Peki ama Armağanın bu yalanı kime yarar sağlar.
Hemen söyleyelim: Atatürk ve Türkiye düşmanlarına yarar sağlar
Bu zor günlerde, ulusal birlik ve beraberliğe en fazla ihtiyacımız olan bu günlerde Mustafa Armağan Atatürkü halkın gözünden düşürerek kime nasıl bir hizmet yapmaya çalışmaktadır?
Artık uyanma zamanı gelmiştir.
Artık birilerince görevlendirilen, ya da birilerine alet olan aydın tayfasına bazı sorular sormanın zamanı gelmiştir. Artık onlara Yalanını da al git demenin zamanı gelmiştir.
Peki ama Mustafa Armağan, neden durup dururken Atatürk ingiliz valisi olmak istiyordu diye deli saçması bir açıklama yapmıştır?
Aslında Armağan, durup dururken bu açıklamayı yapmamıştır. Kendince tam zamanında yapmıştır. Çünkü birincisi, son zamanlarda Türkiye halkı gericiliğe ve bölücülüğe karşı Atatürk etrafında kenetlenmeye başlamıştır. Bu ulusal bağlaşmayı bozmak gerekiyordu. ikincisi, iki gündür (26-27 Ekim 2007) Vatan Gazetesi, ingiliz arşivlerinde ortaya çıkan belgeler ışığında, manşetten Vahdettinin nasıl bir vatan haini olduğuna ilişkin bir yazı dizisine yer veriyordu. Yıllardır Vahdettini aklamaya çalışan Armağan, bu yazı dizisine bozularak basit önerme mantığıyla Atatürk de ingilizciydi! diyerek, ingilizci Vahdettini bir kere daha aklamak istemiştir. Çünkü ortaya çıkan yeni belgelerde Vahdettinin sıkça ingiliz yetkililerine mektuplar yazarak para yardımı istediği ortaya çıkmıştır. Armağan, Vahdettinin sıkıştığını görünce adeta imdada yetişerek, Atatürk de ingilizciydi gibi saçma sapan bir açıklama yapmıştır. Kanıt olarak da tarihçiler için ancak doğruluğu kanıtlandıktan sonra ikinci el kaynak olarak kullanılabilecek bir anıya başvurmuştur. Ayrıca gazeteci ve tarihçi görünümündeki ingiliz ajanlarının Atatürke geçmişte de iftiralar attıkları bilinmektedir.Örneğin ingiliz ajan-tarihçi H.J.Armstrong bunlardan biridir. Armstrong "Bozkurt" adlı kitabında Atatürk hakkında akıl almaz iftiralara yer vermiştir.Ama daha sonra Armstrongun Atatürk ve Türkiye düşmanı bir ajan olduğu anlaşılmışı.
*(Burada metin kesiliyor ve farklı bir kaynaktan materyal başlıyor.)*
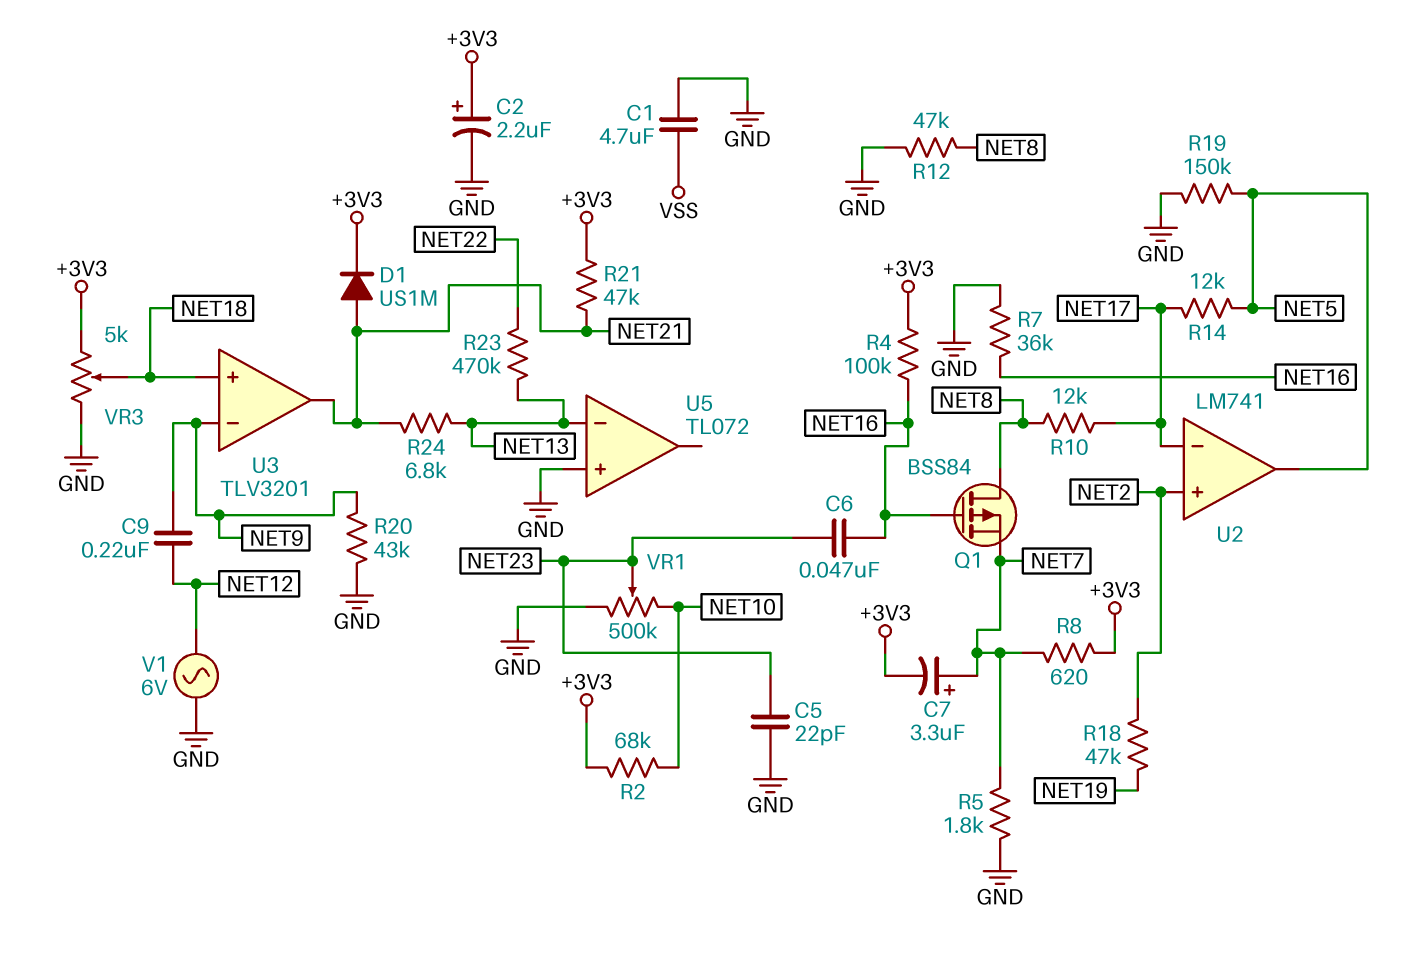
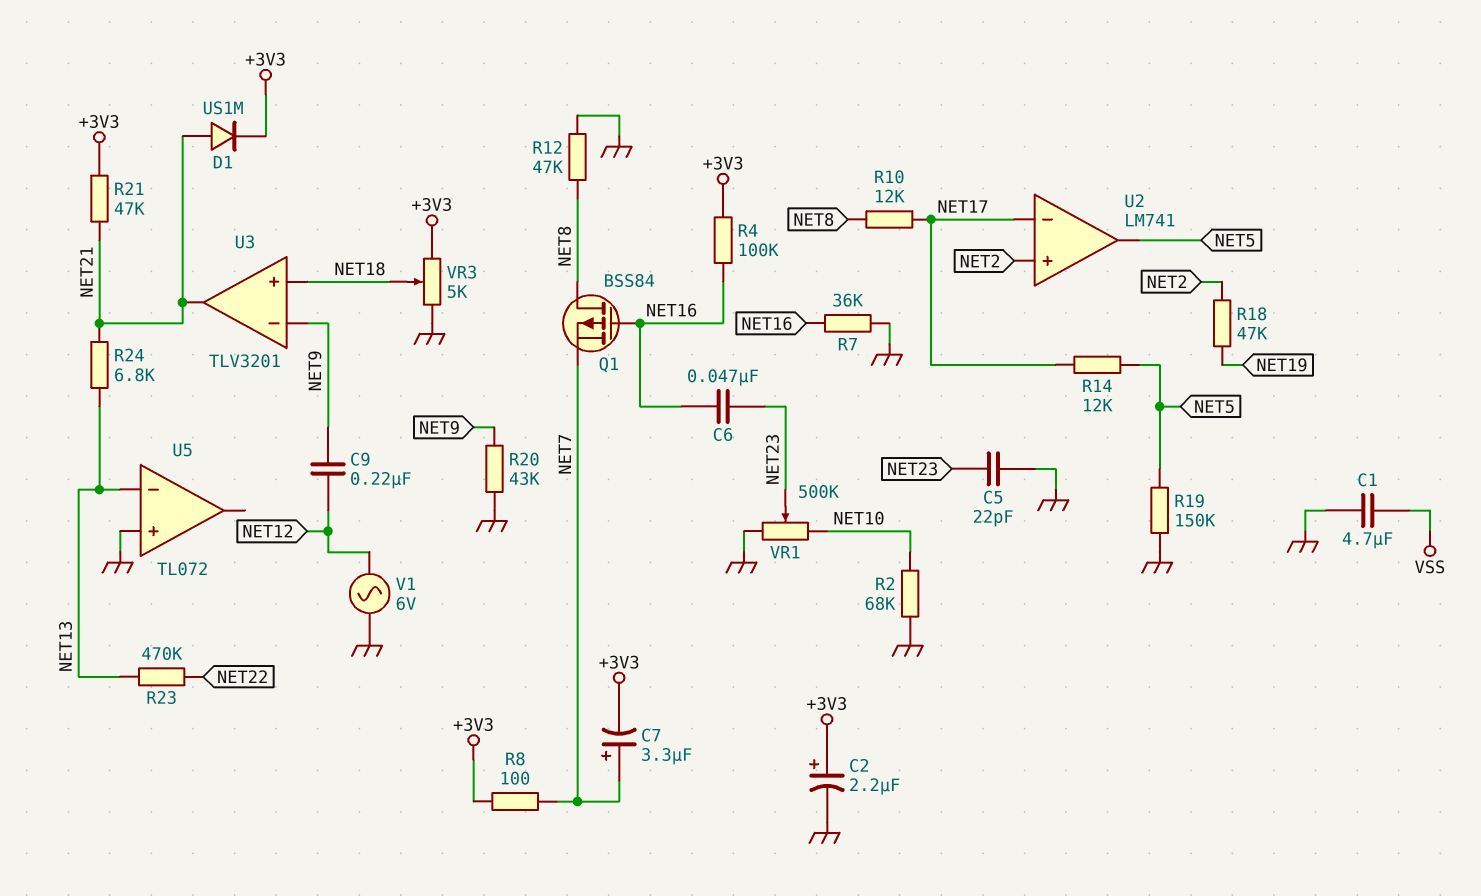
R2: 68k (+3V3, NET10) -> 68k (GND, NET10)
R5: 1.8k (GND, NET7) -> none
R8: 620 (+3V3, NET7) -> 100 (+3V3, NET7)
Armağan, böyle bir açıklama yapmak için kullandığı kaynağın çok yetersiz olduğunun farkındadır; ama "misyounu gereği" konuyu değiştirmek için apar topar böyle bir açıklama yapmak zorunda kalmıştır.
Ama bu sefer kelimenin tam anlamıyla "çuvallamıştır."